Sob a perspectiva constitucional da Lei nº 7.210/84, Lei das Execuções Penais, deixa-se bem clara a reinserção social dos detentos. Para isso, são necessárias condições dignas de suporte e higiene. A ressocialização é um processo delicado que quando não compadece, na maioria das vezes, acaba sendo a causa de novas tentativas de infringir a lei. A educação também é uma das bases, se não a principal, de acordo com a promotora da Vara de Execuções Penais, Daniela Garcez. Mas como atender toda a demanda?

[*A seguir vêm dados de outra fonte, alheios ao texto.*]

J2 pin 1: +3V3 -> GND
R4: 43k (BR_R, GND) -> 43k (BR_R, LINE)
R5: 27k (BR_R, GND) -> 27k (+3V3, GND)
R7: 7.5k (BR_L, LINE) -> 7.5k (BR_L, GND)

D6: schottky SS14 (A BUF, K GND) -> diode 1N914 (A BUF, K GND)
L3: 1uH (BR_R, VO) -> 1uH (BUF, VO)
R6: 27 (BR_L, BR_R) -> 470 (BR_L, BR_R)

A situação do Hildebrando está o oposto do ideal. O estresse interno quanto à superlotação e as formas precárias de higiene são as causas de rebeliões, que colocam em risco não só a vida de funcionários e detentos, como também da população que mora em volta. Sem contar os danos causados às famílias dos próprios detentos que acompanham a situação de longe e, muitas vezes, esperam pelo pior.
Famílias encarceiradas
Ao fecharem os portões às nossas costas, nos deparamos com a fila de parentes e amigos de presos, ainda maior. A ansiedade era visível em seus rostos e transparecia pela impaciência de cada um. Não precisamos nem pedir, dona Nilce Aguiar, 45 anos, veio até nós. Com o filho de 21 anos preso há 10 meses, acusado de tráfico de drogas, dona Nilse disfarçava o cansaço com um largo sorriso. Contudo, indignada com a realidade do “cadeião”, imediatamente pôs-se a falar. “A realidade lá de dentro é uma tristeza, não tem banheiro, não tem vaso, dormem no chão, não é toda comida que a gente traz que pode entrar. É um descaso com a gente, pois toda a semana enfrentamos filas enormes e aquela revista constrangedora”, conta.

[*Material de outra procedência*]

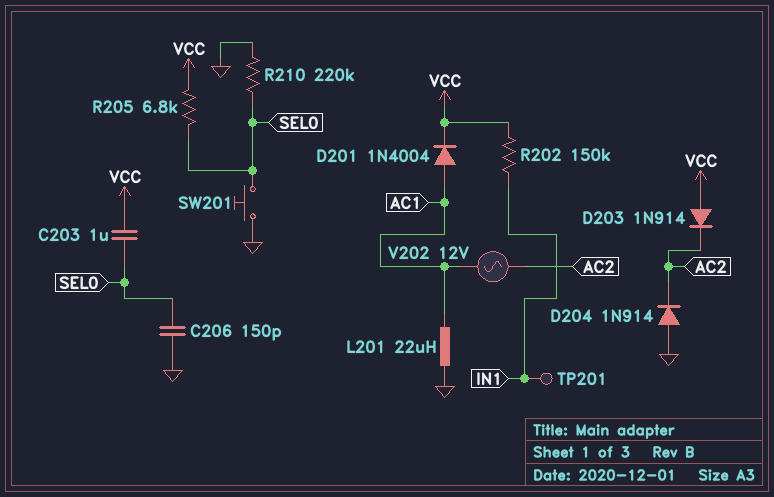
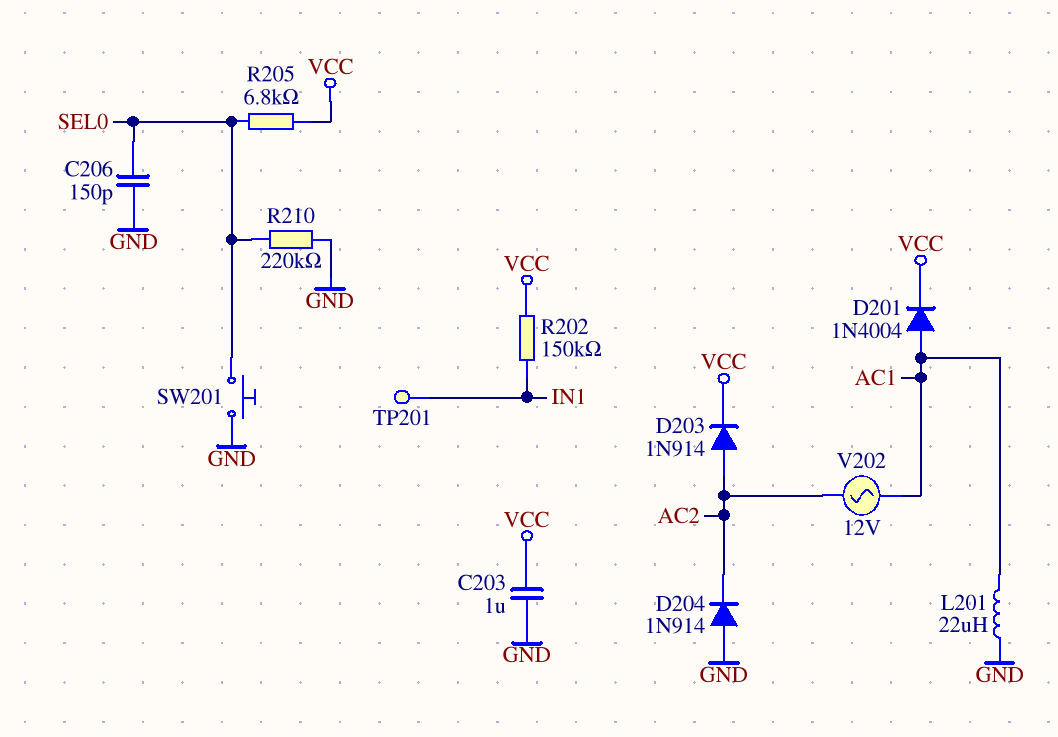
C203: 1uF (SEL0, VCC) -> 1uF (GND, VCC)
D203: diode 1N914 (A VCC, K AC2) -> diode 1N914 (A AC2, K VCC)

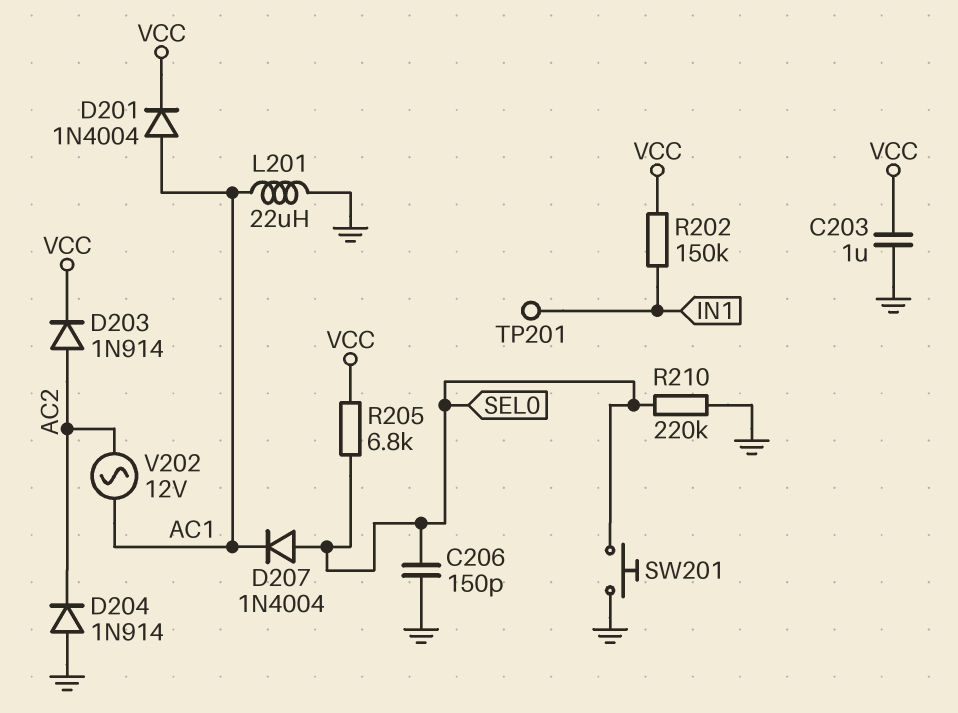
D207: none -> diode 1N4004 (A SEL0, K AC1)

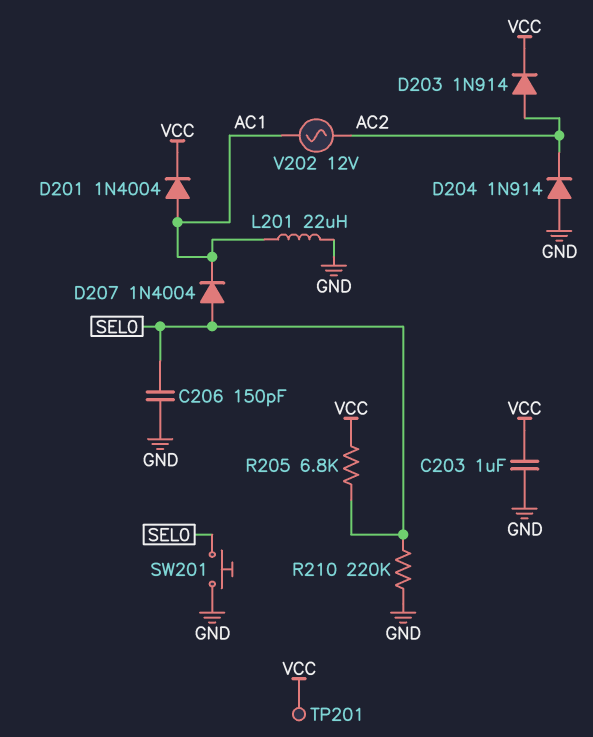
R202: 150k (IN1, VCC) -> none
TP201: test point (IN1) -> test point (VCC)

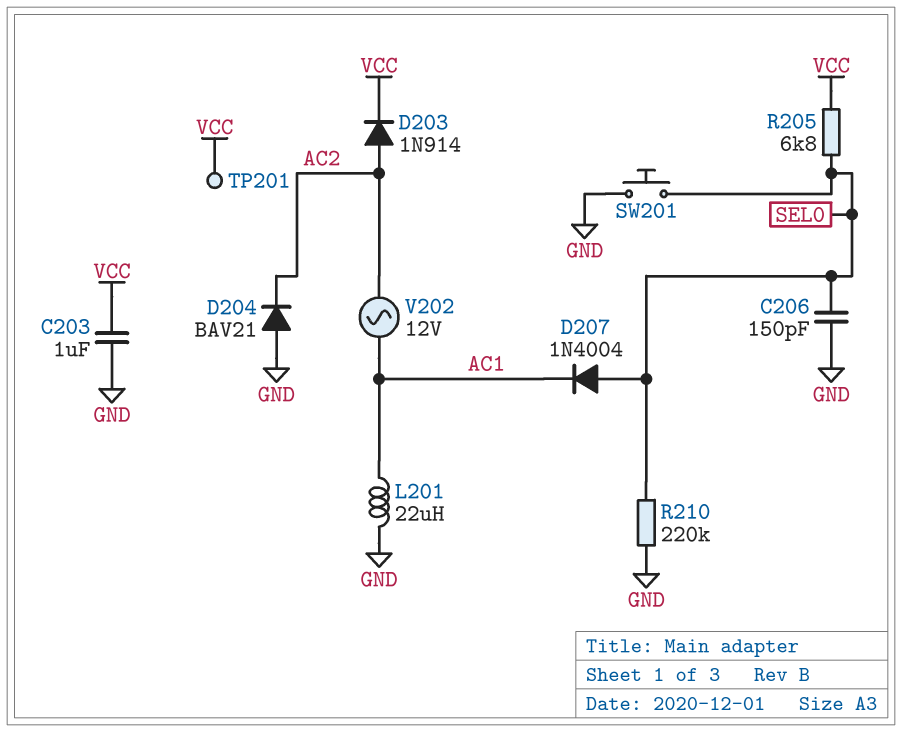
D201: diode 1N4004 (A AC1, K VCC) -> none
D204: diode 1N914 (A GND, K AC2) -> diode BAV21 (A GND, K AC2)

O presídio ainda não tem a tecnologia de uma máquina de raio-x, igual a dos aeroportos internacionais, nas revistas corporais dos visitantes e ainda utilizam o método da cadeira detectora de metais e os agachamentos em cima do espelho, seguidos de “tossidas” para tirar qualquer dúvida de que nenhum material está no interior dos indivíduos que por ali passam. Crianças acima de 12 anos, meninos ou meninas, também precisam ficar nus, agacharem-se e tossirem. Tudo na frente de um guarda, seja esse homem ou mulher.
As visitas íntimas não são providas de privacidade, já que o Hildebrando não tem a estrutura necessária para a construção de um motel para os condenados. Geralmente os presos evacuam alguma cela e um lençol estendido é o mais aconchegante que um casal pode ter. Enquanto isso, familiares conversam nos corredores das galerias, ignorando a ação dentro do “xadrez”.
Diante da indignação daquela mãe, ficou evidente que a realidade de dentro da cadeia tem reflexos aqui fora e o quanto isso pode ser traumatizante. “Ninguém gosta de ficar lá dentro, ele não vê a hora de sair e nem olhar para trás. Ninguém gosta de perder a liberdade assim”, comenta dona Nilce. Nem a liberdade, nem a dignidade.
Saindo do local, muitas dúvidas e questionamentos pairaram sobre nossos pensamentos. Claro que políticas públicas de prevenção resolveriam o caso a longo prazo. Mas o que há de mais urgente agora? Como sanar essas precariedades sem prejudicar tantas pessoas? Como encarar que essa realidade é um problema nacional e que aflige a dignidade humana, trazendo problemas psicológicos e sociais graves a toda sociedade?
Voltamos para o conforto dos nossos cafés, estudos e namoricos. Tínhamos nossas dúvidas sobre o que seria feito com relação ao Hildebrando. A única certeza é que a experiência de ver a morte e o medo estampados nos rostos daquelas pessoas jamais seria apagada da memória dos dois universitários burgueses.